Jeremy Bensley wrote: After going through your checklist, I realized that my view on how the MapReduce function behaves was slightly flawed, as I did not realize that the temporary storage phase between map and reduce had to be in a shared location. The temprorary storage between map and reduce is actually not stored in NDFS, but on node's local disks. But the input (the url file in this case) must be shared. So, my process for running crawl is now: 1. Set up / start NDFS name and data nodes 2. Copy url file into NDFS 3. Set up / start job and task trackers 4. run crawl with arguments referencing the NDFS positions of my inputs and outputs That looks right to me. We really need a mapred & ndfs-based tutorial... The only lasting issue I have is that, whenever I attempt to start a tasktracker or jobtracker and have the configuration parameters for mapred specified only in mapred-default.xml, I get the following error: 050816 164343 parsing file:/main/home/jeremy/small_project/nutch-mapred/conf/nutch-default.xml 050816 164343 parsing file:/main/home/jeremy/small_project/nutch-mapred/conf/nutch-site.xml Exception in thread "main" java.lang.RuntimeException: Bad mapred.job.tracker: local at org.apache.nutch.mapred.JobTracker.getAddress(JobTracker.java:245) at org.apache.nutch.mapred.TaskTracker.(TaskTracker.java:72) at org.apache.nutch.mapred.TaskTracker.main(TaskTracker.java:609) It is as if the mapred-default.xml is not being parsed for its options.

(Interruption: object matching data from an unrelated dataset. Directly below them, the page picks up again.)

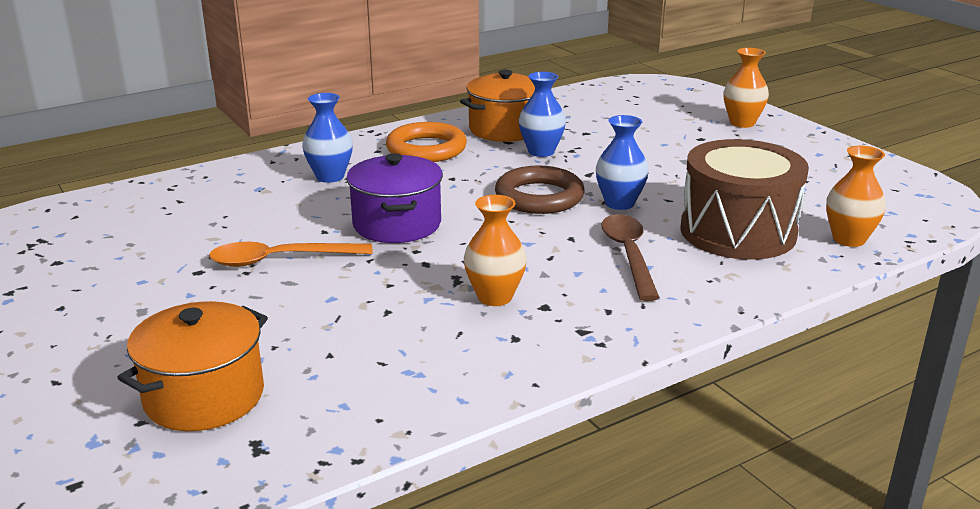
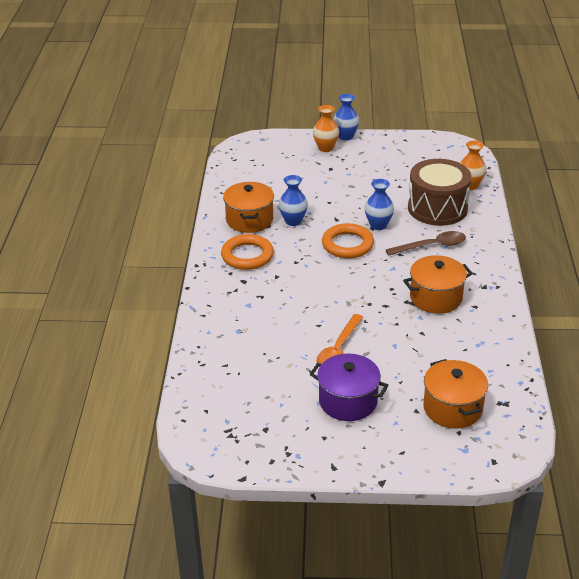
camera: 55 degrees left, 10 degrees up
(330, 177) = (249, 301): blue vase -> blue vase (345, 136)
(397, 224) = (334, 299): purple pot -> purple pot (348, 401)
(495, 297) = (436, 298): orange vase -> orange pot
(539, 197) = (347, 244): brown ring -> orange ring
(629, 255) = (431, 246): brown spoon -> brown spoon turned 135 degrees clockwise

If I specify the same options in nutch-site.xml it works just fine. The config files are a bit confusing. mapred-default.xml is for stuff that may be reasonably overidden by applications, while nutch-site.xml is for stuff that should not be overridden by applications. So the name of the shared filesystem and of the job tracker should be in nutch-site.xml, since they should not be overridden. But, e.g., the default number of map and reduce tasks should be in mapred-default.xml, since applications do sometimes change these. The "local" job tracker should only be used in standalone configurations, when everything runs in the same process. It doesn't make sense to start a task tracker process configured with a "local" job tracker. If you want to run them on the same host then you might configure "localhost:" as the job tracker. Doug
Re: (mapred branch) Job.xml as a directory instead of a file, other issues.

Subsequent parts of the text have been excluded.